What happens, then, is
that pegging motivates virtually everyone to be long the
local currency and short dollars -- a "bomb in the making,"
as DeRosa writes. For if and when the peg is abandoned, the
local currency will plunge in value as the carry-trade
rushes for the exits, and the dollars owed by government and
business become ever more expensive to repay. Then come the
U.S. Treasury and IMF to make matters worse.
When the peso was devalued
in 1995, pushing Mexico into default, Treasury Secretary
Rubin engineered a financial bailout. The result was that
foreign investors and institutions were made whole, while
Mexico slid into recession. And armed with the knowledge
that the U.S. Treasury or IMF would come to the rescue if
trouble arose, foreign investment flowed at an accelerating
pace into the economies of Southeast Asia, where exactly the
same preconditions for disaster were present. Among
plausible cures, DeRosa rightly favors flexible exchange
rates, plus the complete abandonment of the lethal practice
of no-fault capitalism.
Many nonfiction books are
basically padded versions of 30-page articles. But the 230
pages of In Defense of Free Capital Markets, while
readable and clear, should have run 400-500. The book often
covers far too much territory in too short a space, as when
it tries to lay out the story of Japan's decline and fall.
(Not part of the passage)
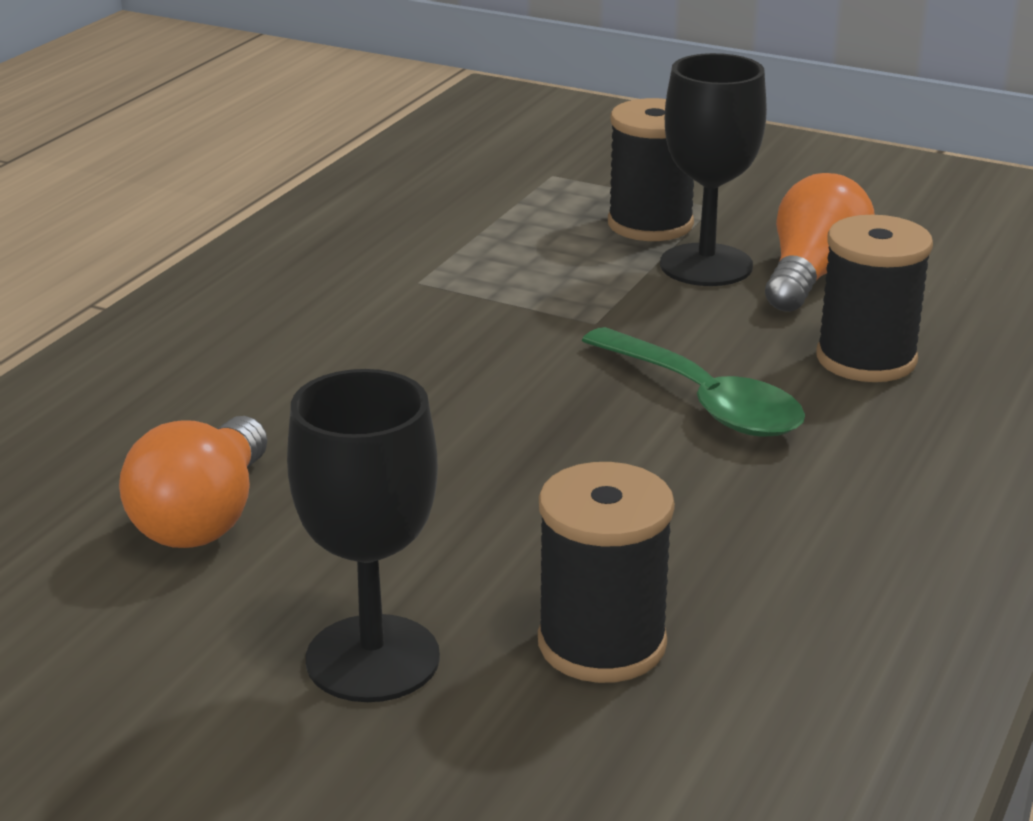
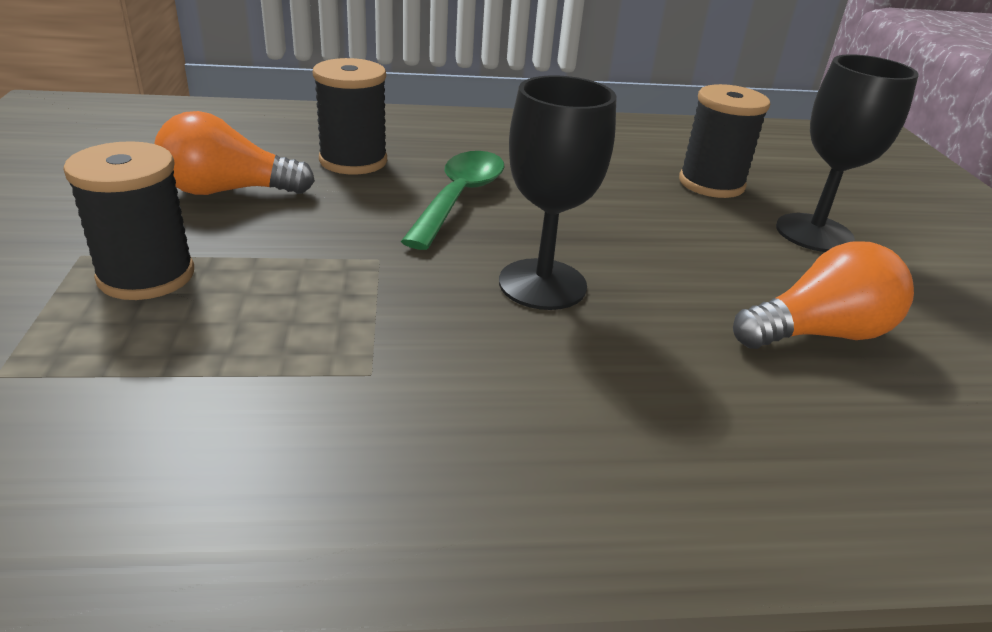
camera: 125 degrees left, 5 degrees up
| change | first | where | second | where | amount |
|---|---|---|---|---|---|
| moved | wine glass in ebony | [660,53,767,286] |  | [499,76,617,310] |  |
Its thesis would be more persuasive if placed within the
context of the Austrian theory of business cycles.
On the other hand, what a
pleasure to read any book that one wishes were longer.
Gene Epstein is
Barron's economics editor
E-mail comments to
editors@barrons.com
UPDATE:
Lively (if Not So Light) Reading on the Dismal
Science
By Gene
Epstein
July 9, 2000 - Barrons
Former Treasury Secretary Robert E. Rubin's
recent appearance at a chummy Harvard-sponsored
conference on economic policy spurs me to affirm
my glowing review of the recently published
In Defense of Free Capital Markets: The Case
Against a New International Architecture
(see "Balancing the Books," July 2). Anyone who
has read author David F. DeRosa's brilliant
dissection of the currency and emerging-market
meltdowns of the 1990s would have had a battery
of embarrassing questions to put to Rubin.